Fewer teenagers drinking, smoking and using drugs

Fewer teenagers drinking, smoking and using drugs

By Liz Lockhart

I am very happy to report on a new survey which reveals positive data and shows improving attitudes which brings hope for the future.

The NHS Information Centre’s annual report shows that the number of teenagers drinking, smoking and using drugs is consistently decreasing.

The report contains results from an annual survey of secondary school pupils in England aged 11 to 15.  246 schools completed questionnaires in the autumn term of 2010 which involved 7,296 pupils.

The survey report gives information on the percentage of pupils who have ever smoked, taken drugs or tried alcohol.  It also explores the attitudes and beliefs of school children towards smoking and drinking and from where and from whom children obtain cigarettes and alcohol.

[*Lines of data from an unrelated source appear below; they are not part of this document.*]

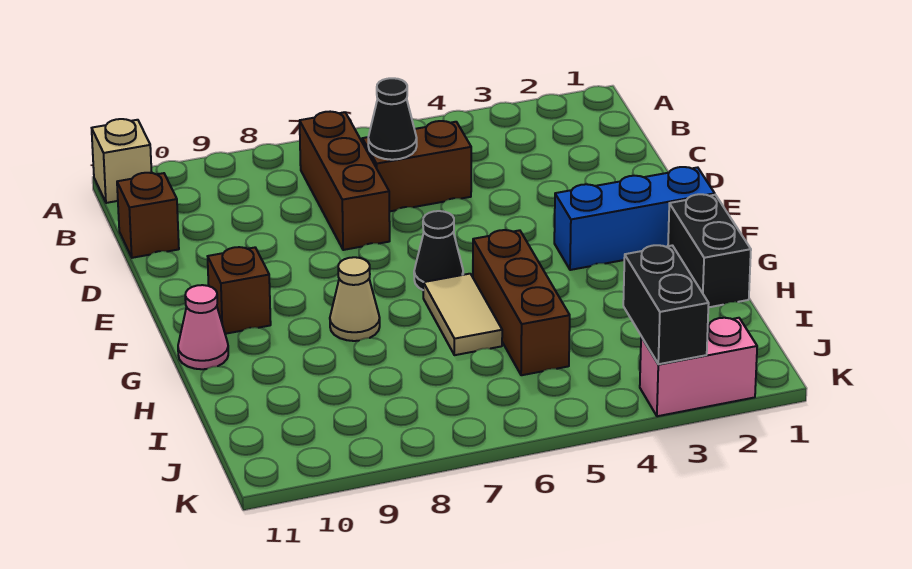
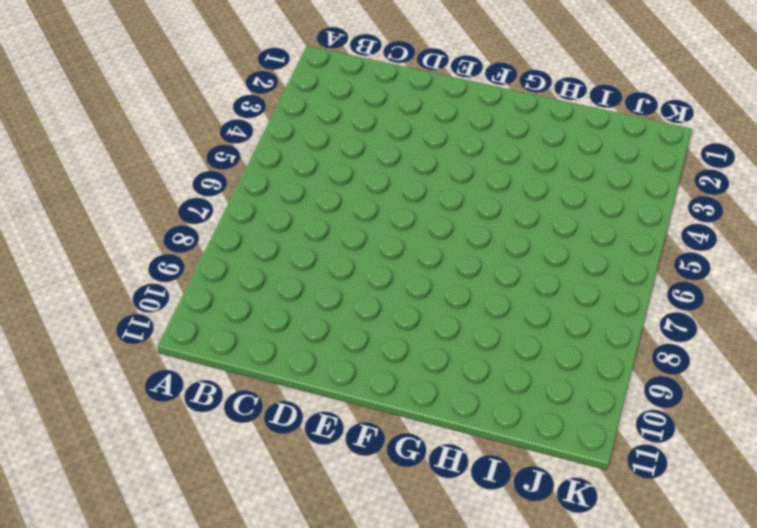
none -> tan brick A11 level 1
none -> brown brick B7:D7 level 1
none -> brown brick C5:C6 level 1

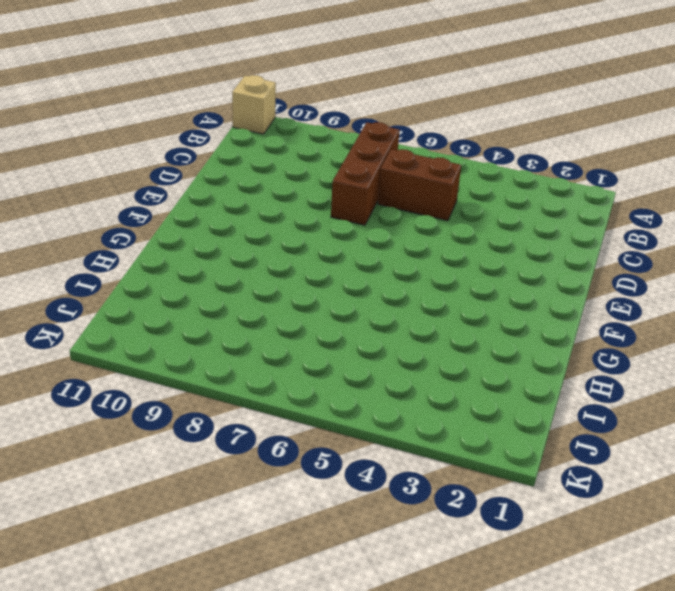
none -> brown brick C11 level 1
none -> blue brick F1:F3 level 1
none -> black cone F6 level 1

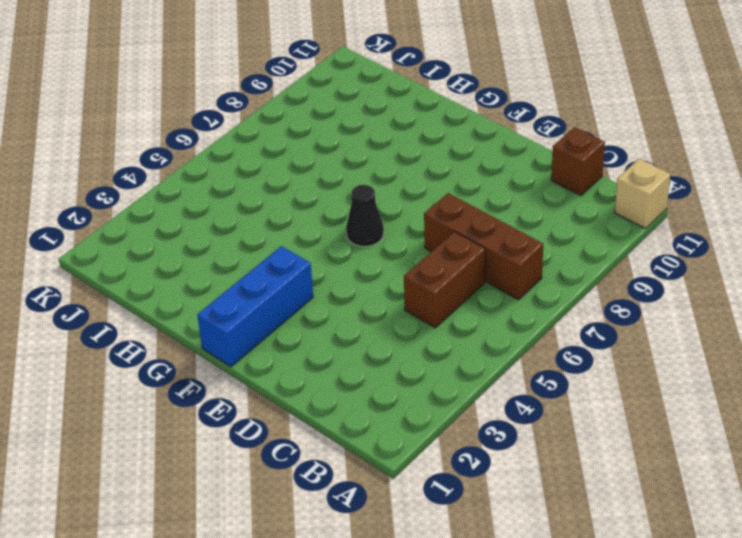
none -> brown brick F10 level 1
none -> black brick G1:H1 level 1
none -> brown brick G5:I5 level 1

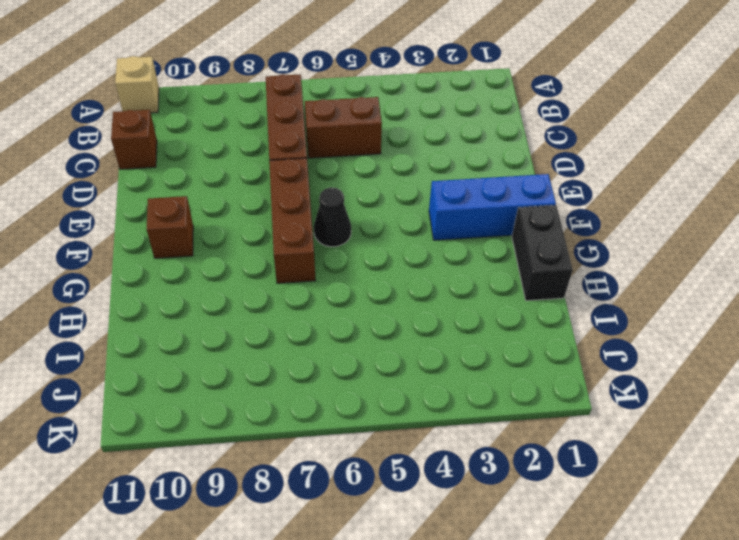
brown brick E7:G7 level 1 -> brown brick G5:I5 level 1
none -> tan tile G6:H6 level 1
none -> tan cone G8 level 1
none -> pink cone G11 level 1

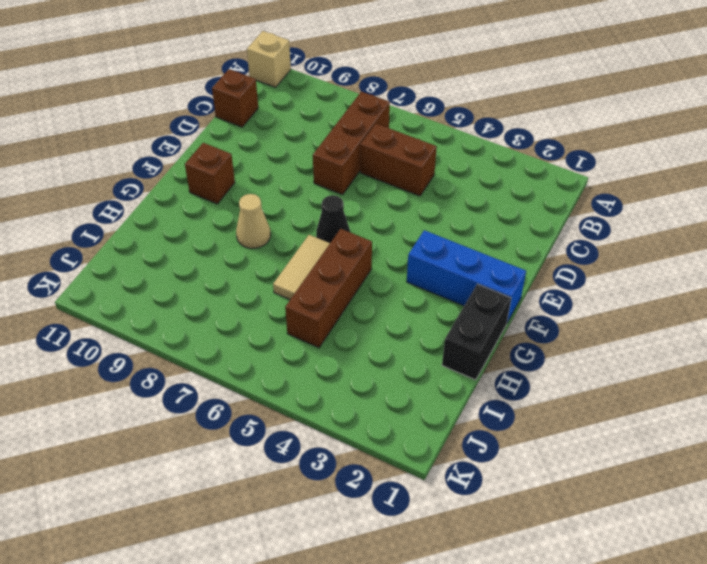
none -> pink cone G11 level 1
none -> pink brick K2:K3 level 1
none -> black cone C6 level 2

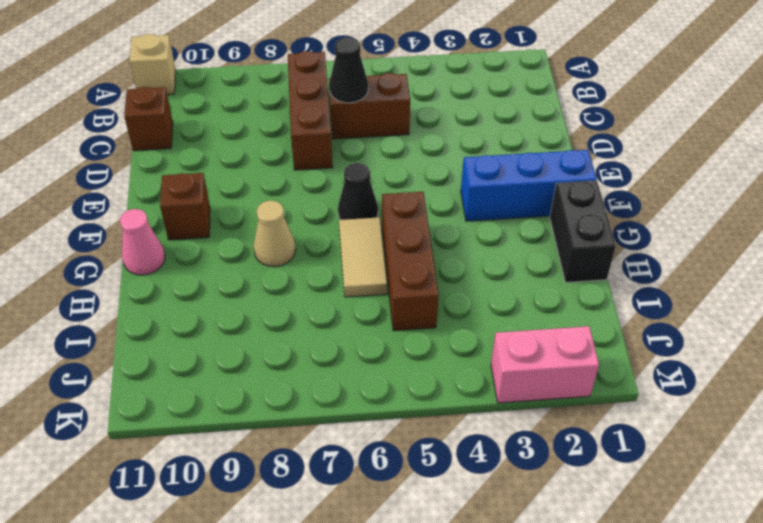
none -> black brick J3:K3 level 2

The findings for the 2010 report are:

  • 27% of pupils had smoked at least once.  This figure stood at 44% in 2001.
  • 5% of pupils smoked regularly.  As in previous years, girls were more likely than boys to be regular smokers (6% and 4% respectively).
  • 45% of pupils said that they had drunk alcohol at least once.  This continues the downward trend – in 2003 the figure was 61% and in 2009 it was 51%.
  • 18% of pupils reported ever having taken drugs and 12% of pupils had taken drugs in the last year.  This is a decrease from 29% and 20% respectively in 2001.
  • 8.2% were more likely to have taken cannabis than any other drug in the last year.  The figure stood at 13.4% in 2001.
  • 55% of pupils thought it was acceptable for someone of their age to try drinking to see what it was like.
  • 35% thought it was acceptable to try smoking.
  • Less than10% of pupils though that it was acceptable to try specific drugs (e.g. cannabis, sniffing glue and cocaine).

The report also says that pupils are most likely to think that people of their age drink to look cool in front of their friends (76%), to be more sociable with friends (65%), because their friends pressured them into it (62%) or because it gives them a rush or buzz (60%).

There was a marked difference in responses between pupils who drink and those who do not drink.  The most common reasons for pupils who had drunk alcohol in the past week were for the rush or buzz or to be more sociable.  However, non-drinkers thought their peers drank alcohol to look cool in front of friends or because of pressure from their friends.

These figures show a downward trend in both the use of alcohol, drugs and cigarettes and the attitudes of teenagers towards them.  This is very encouraging for the future of our youth and for the lives of people who have been shattered by the effects that these stimulants can have on them.